Ezard is unapologetically fine-dining. The tablecloths are white, the cutlery’s silver and the service is totally pro. Opened in 1999, it’s the flagship venue for chef Teage Ezard, the restaurateur behind Gingerboy and Ezard @ Levantine Hill. But there’s a reason the original is still around: great food is never faddish.
Fusing Asian and French cooking was fashionable in the ’90s, but the sweet/salty/sour/spicy nexus developed by Ezard and tweaked by head chef Jarrod Di Blasi is timeless. An eight-course tasting menu might begin with an oyster soaked of yuzu, cucumber and apple; then move onto a tenderly wrapped scallop dumpling in a soy-mirin broth. Things really ramp up with the incredible eight-score Sher Wagyu beef fillet with smoked potato, tongue and mushroom; and the finishing dark-chocolate sphere served with passionfruit curd and kaffir-lime ice-cream.
A la carte is more substantial but no less inventive. The Chinese-style duck with tempura eggplant, lotus root, fermented chilli and spring onion might grab your attention. Ditto for the twice-cooked pork belly with blood plum, balsamic glaze, five spice and native mint. It's a successor of sorts to the master stock-fried pork hock in chilli caramel, which was a signature at Ezard for more than a decade. Vegetarians are well catered for, with their own eight-course degustation.

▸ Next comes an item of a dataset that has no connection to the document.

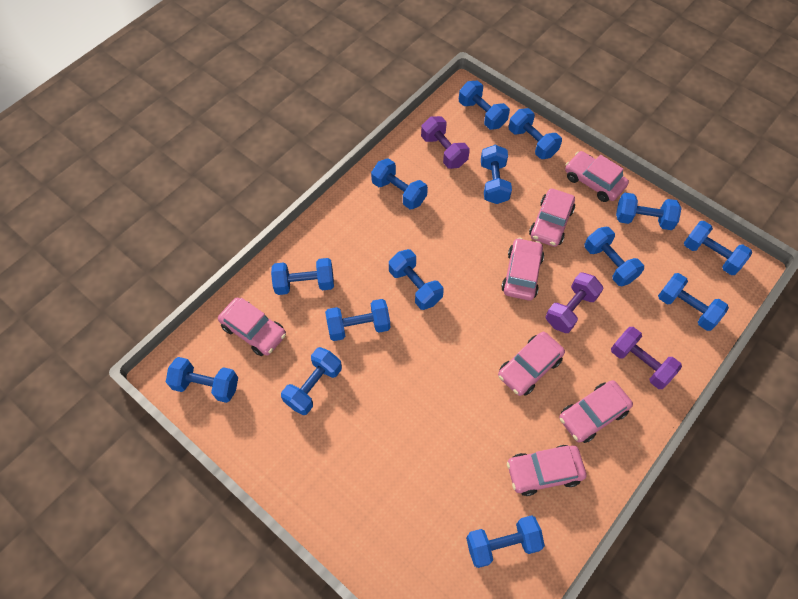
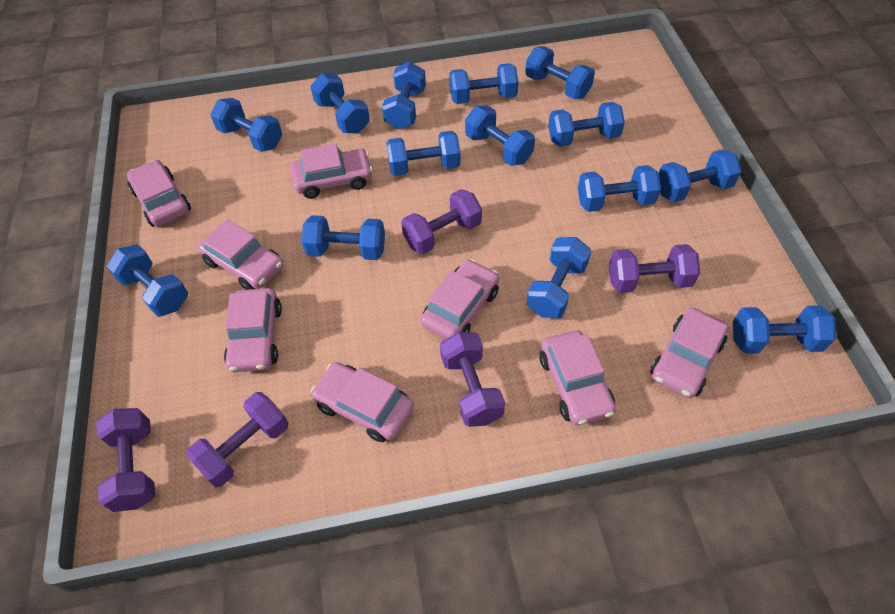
pink car: 7 -> 8
purple dumbbell: 3 -> 5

Through it all, expect an artful nouvelle-cuisine aesthetic. Dishes are cookbook-ready, without the fussy theatre of some other fine-diners. The space itself plays a strong part in the Ezard experience, too. The subterranean, moodily lit venue is transportive to, say, a New York basement; and the waitstaff is polished but never stiff.
The wine list is expectedly eclectic. Local gems such as Castagna’s Harlequin field blend are listed alongside a Premier Cru from Burgundy, plus unusual bottles from America, South Africa and the Canary Islands. These add up to special-occasion prices, but that’s okay. Ezard’s a special occasion in itself.